What the Mahatma Saw in Mahadev
Just a single paragraph
from C. N. Patel’s to Mahadev’s biography Agnikund ma Ugelu Gulab in Gujarati which was translated in English as The Fire andthe Rose (F&R):
Describing Mahadevbhai’s
character, Gandhiji said, ‘If someone
were to ask me of the noblest
trait of Mahadev’s character, I would
say the capacity to turn into a
zero if an occasion so demanded.’
Gandhi was famously a hard taskmaster, a disciplinarian,
authoritarian, insisting on compliance with all his rules for the ashram
dwellers whose lives he dwelled deep into. He would scold, he would castigate;
he had thought through everything and at times seems to have forgotten that all
around him as well as his followers were testing their truths.
Mahadev was not the only one living on the mouth of the volcano. Mahadev
had studied Philosophy and Logic as an undergraduate and for his LL. B. (1913), legal theory and
philosophy, their origins in Greek and Latin thought. That Mahadev had worked
for the Oriental Translators’ Office was a further proof that the young man was
the right choice for the politician, social reformer, who was just beginning to
find his feet in a land he had not really been anchored, having been away most
of the previous 30 years.
Mahadev
started his diaries on 13th November, 1917, initially copying Gandhi’s
important letters, adding impromptu declarations and advice by Gandhi, and
honed his reporting skills under his master, another multilingual journalist
who had run Indian Opinion in South Africa. In 25 years of service, Mahadev
took only a single one-month break in 1938, forced to go to Shimla to rest
because of his ill health.
His
Diaries – journals, though limited to Gandhi and his affairs – are thus an integral
part of his journalism. He never named individuals Gandhi spoke or wrote to on
delicate private matters.
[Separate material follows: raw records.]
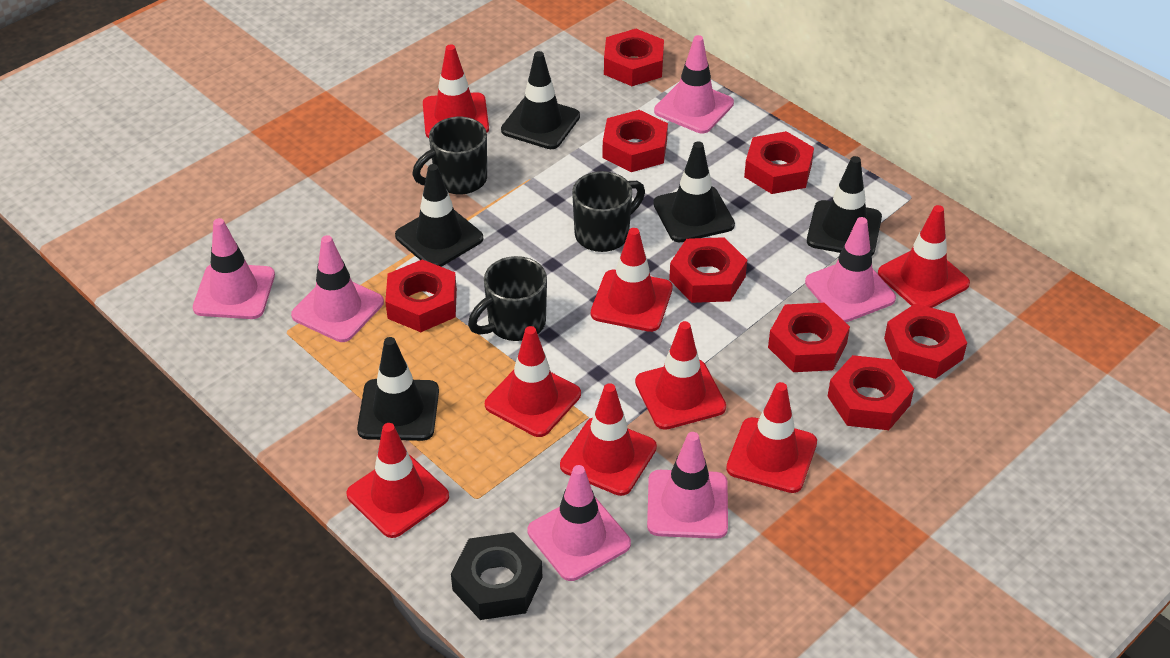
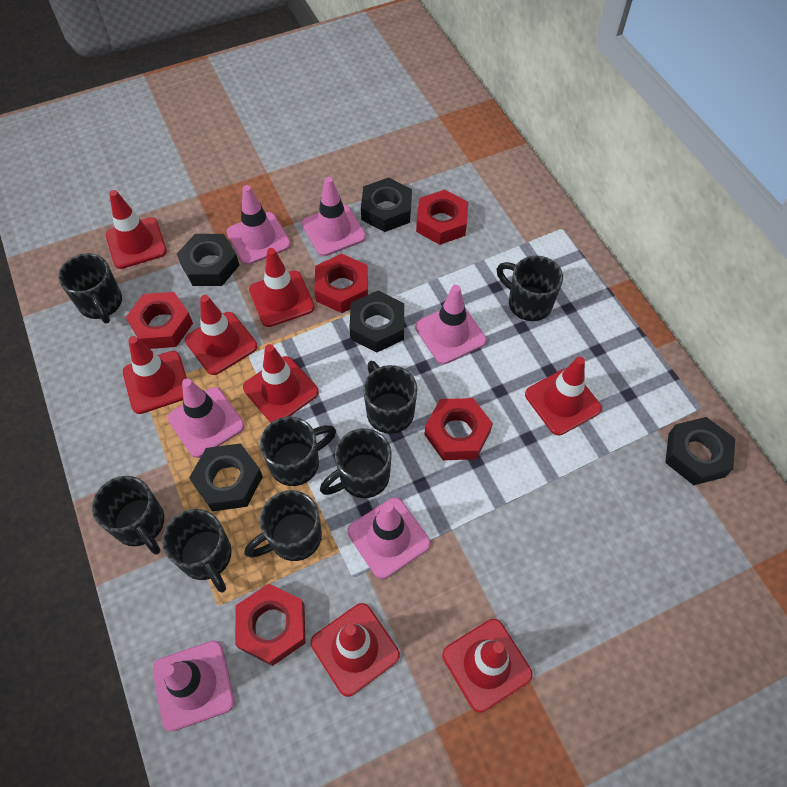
black mug: 3 -> 8
black nut: 1 -> 5
black traffic cone: 5 -> 0
red nut: 8 -> 5

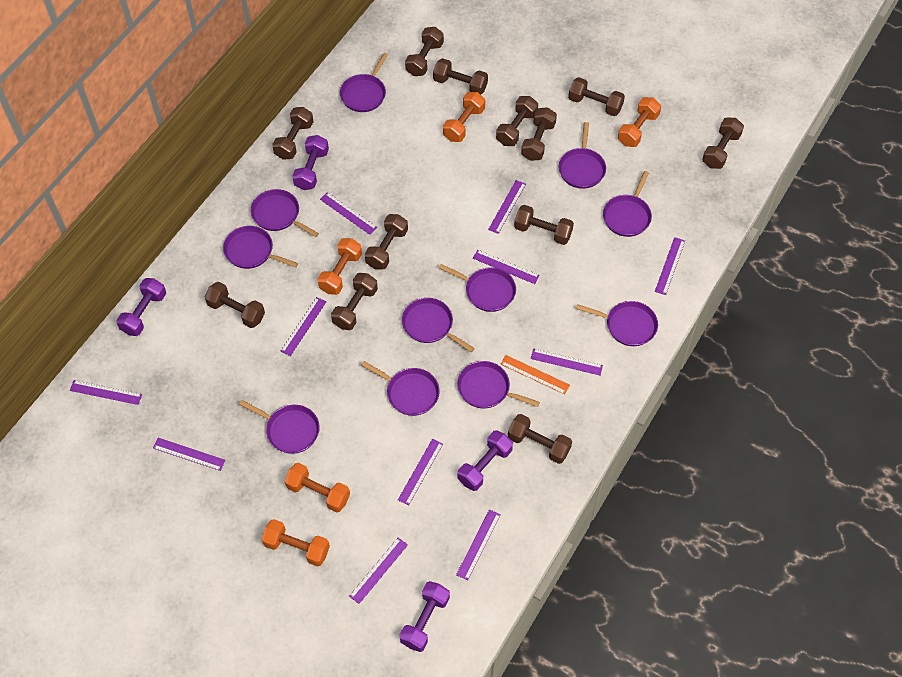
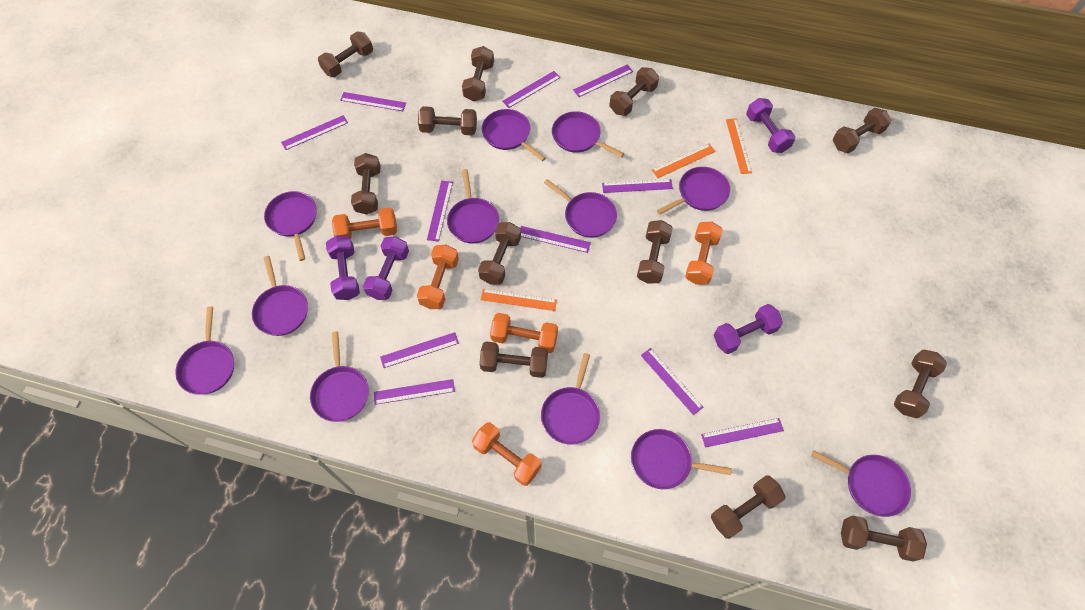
orange ruler: 1 -> 3
purple pan: 11 -> 12

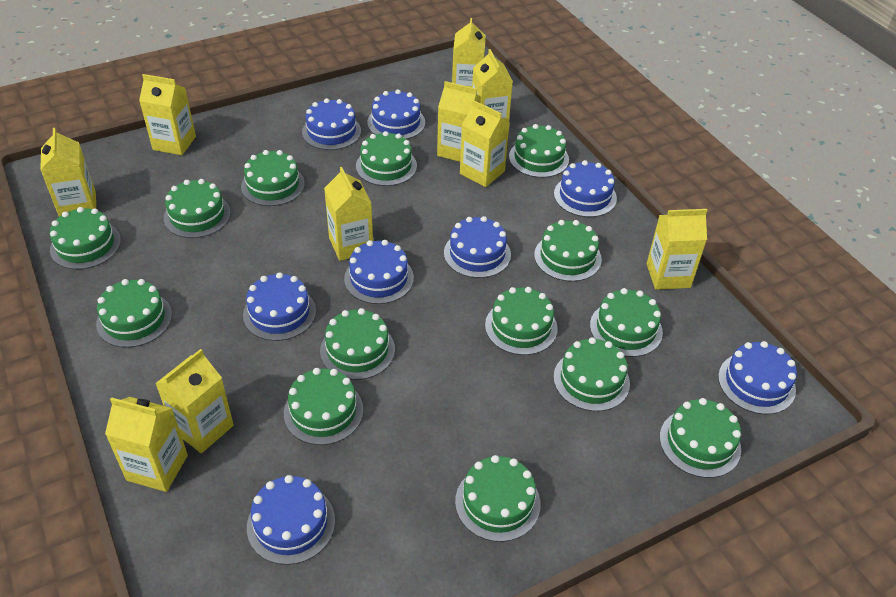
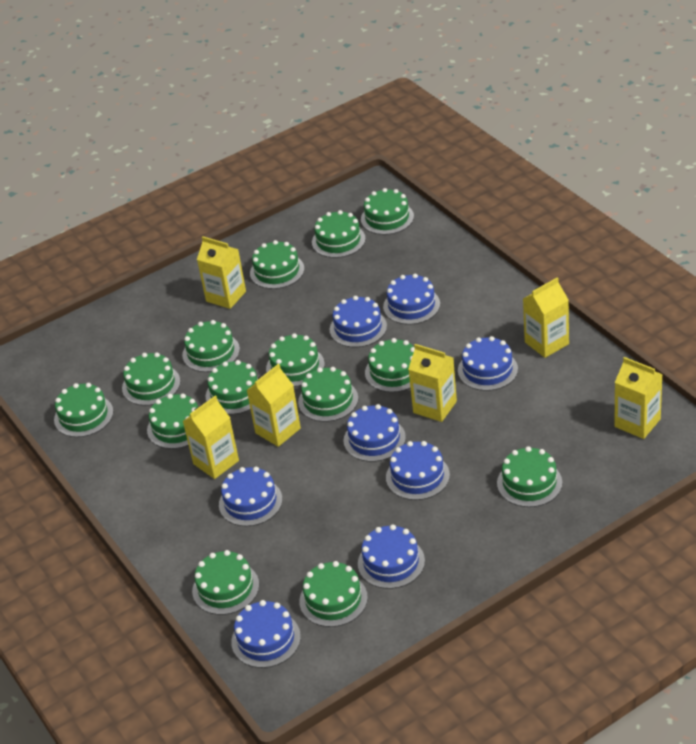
yellow carton: 10 -> 6

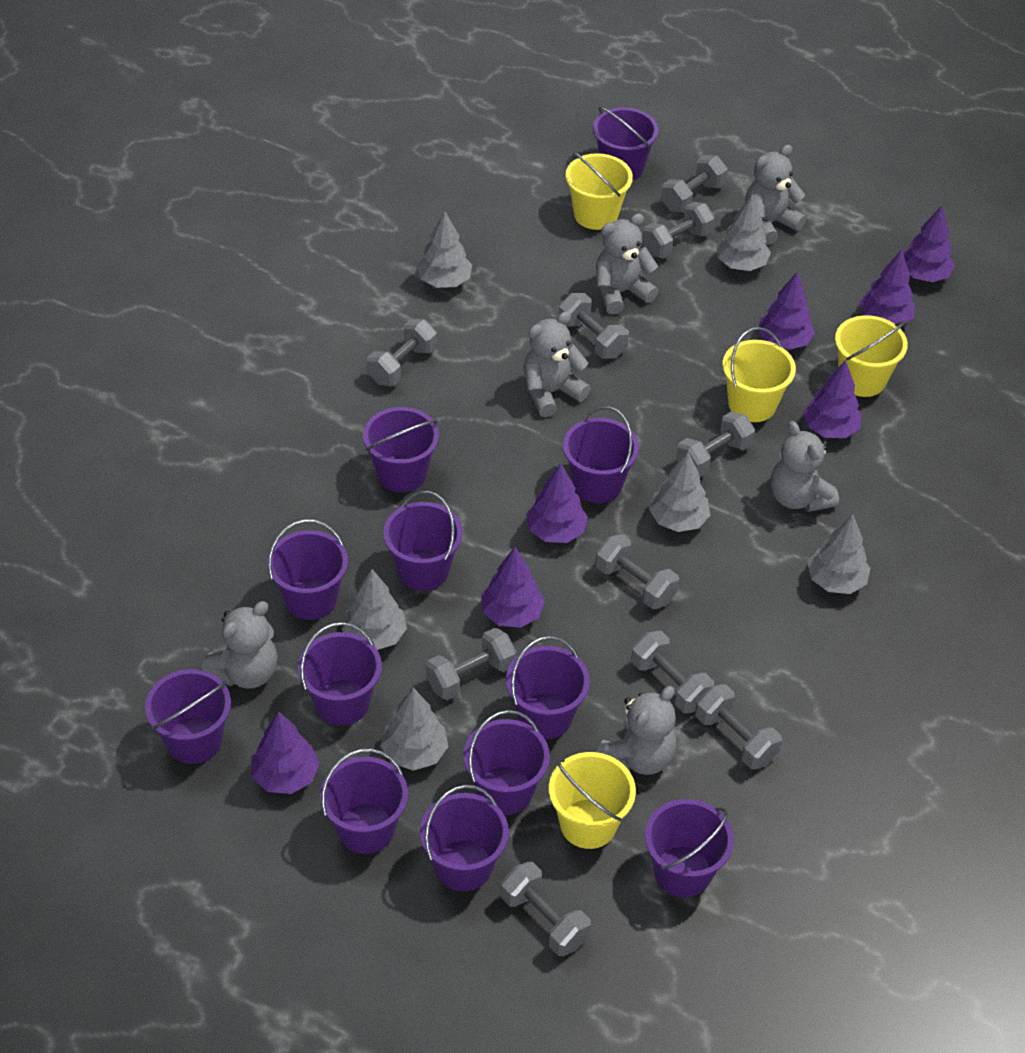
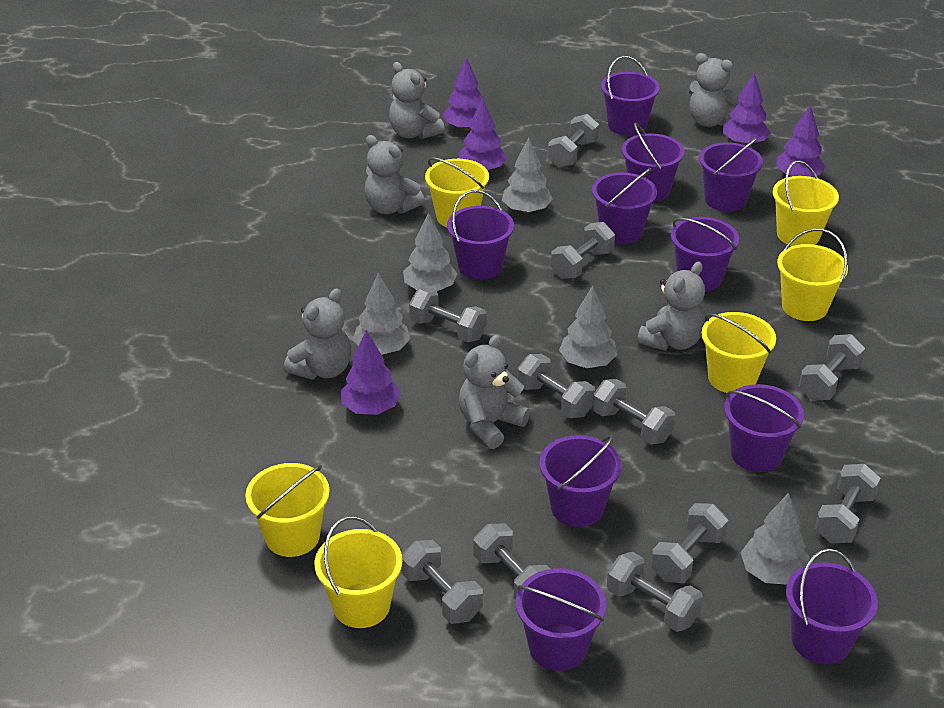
grey dumbbell: 10 -> 11
grey tree: 6 -> 5
purple bucket: 12 -> 10
purple tree: 7 -> 5
yellow bucket: 4 -> 6

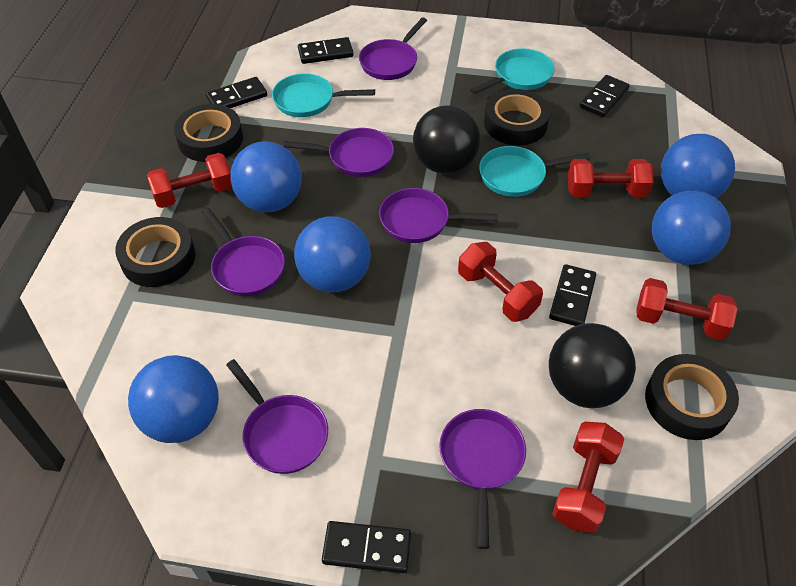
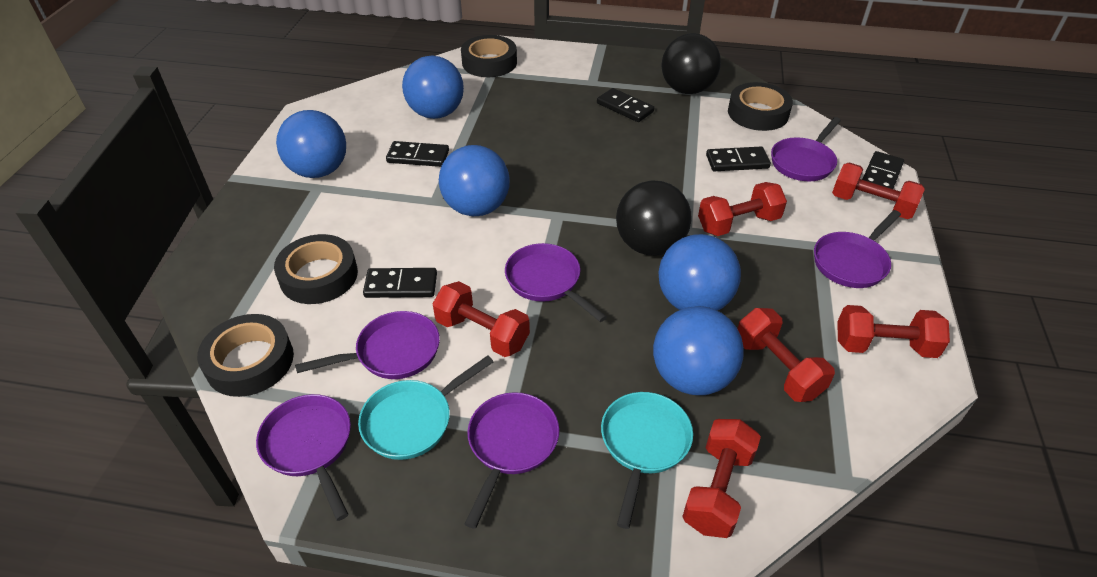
red dumbbell: 5 -> 6
turquoise pan: 3 -> 2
This was his trait of “becoming a zero when the
occasion demands”.
Perhaps
the best description of Mahadev’s union with Gandhi comes from the quote at the
beginning of his Diaries Vol IV (though chronologically the earliest):
Like most human things, discipleship has its
good and its evil, its
strong and its poor and dangerous side; but it
really has a good and
strong side, -- its manly and reasonable
humility, the enthusiasm
of having and recognizing a great master, and
doing what he wanted
done.
This is
what Mahadev strove to do and which is how Gandhi became a Great Master, not a
Great Ruler, a Guide, not a priest. Alas, Mahadev did not stay with us long
enough to pick any students for himself, except his own son who did not have
formal schooling and yet became a great scholar, writer, and lecturer, a
Kathakar.
He began
writing his diary on November 13, 1917, a week after he joined Gandhiji as his
secretary, and continued writing till August 14, 1942, a day before he died.
Mahadev
woke up before his boss at 4 a.m. to prepare the agenda for the day. He made
notes on all of Gandhi’s meetings, drafted his letters and articles where
Gandhi only had to change the authorial initials from MD to MKG.
As
Kishorelal Mashruwala described him: ‘Inspite of being a learned philosopher,
poet, writer, singer, he would turn into a sweeper, cook, washerman, secretary,
clerk, teacher, an ambassador who could accomplish delicate errors with skills,
an arbitrator who would remove any misunderstanding his master had about you, a
man of highest balance”.
To call Mahadev “Bapu’s right hand” is not enough. He was Gandhi’s alter ego. I
imagine their minds to have been glued, one writing or speaking like the other.
The
Publicist of Gandhi
It is while reading Mahadev in
Gujarati that one gets a sense of what may lie in his other writings – in
Gujarati, five biographies and eight translations (from Bangla, English),
miscellaneous essays, and nine books or booklets in English. The epitome is his
“The Gita According to Gandhi”, a work from his
days in
Belgaum jail in 1933-4 but published posthumously because Gandhi had postponed
going through the manuscript.
That
anybody could cultivate such scholarship and a writing career while living by
Gandhi’s rules, being Gandhi’s servant, his partner, porter and scribe, earning
a pittance and that too supplemented by selling selfspun yarn, is a historical
singularity.
Mahadev’s
translations from Gujarati into English brought Gandhi to the world. Gandhi
wrote in Gujarati as a matter of principle and also because he single-handedly
created a new vocabulary, even shaped modern Gujarati by his project for the
first complete dictionary. Further, he knew that in order to get across to the
masses in India, he had to argue his position out in Gujarati first, then other
Indian languages.
We see
Mahadev’s scholarship in his ‘My Submission’, a 120-page exegesis in its own
right, before his 100-page translation into English of Gandhi’s Gujarati
translation. That book deserves a high place in Indian English Literature as
his translation of Gandhi’s autobiography has been. These two books set the
stage for understanding Gandhi’s life and thought in the subsequent 20+ years.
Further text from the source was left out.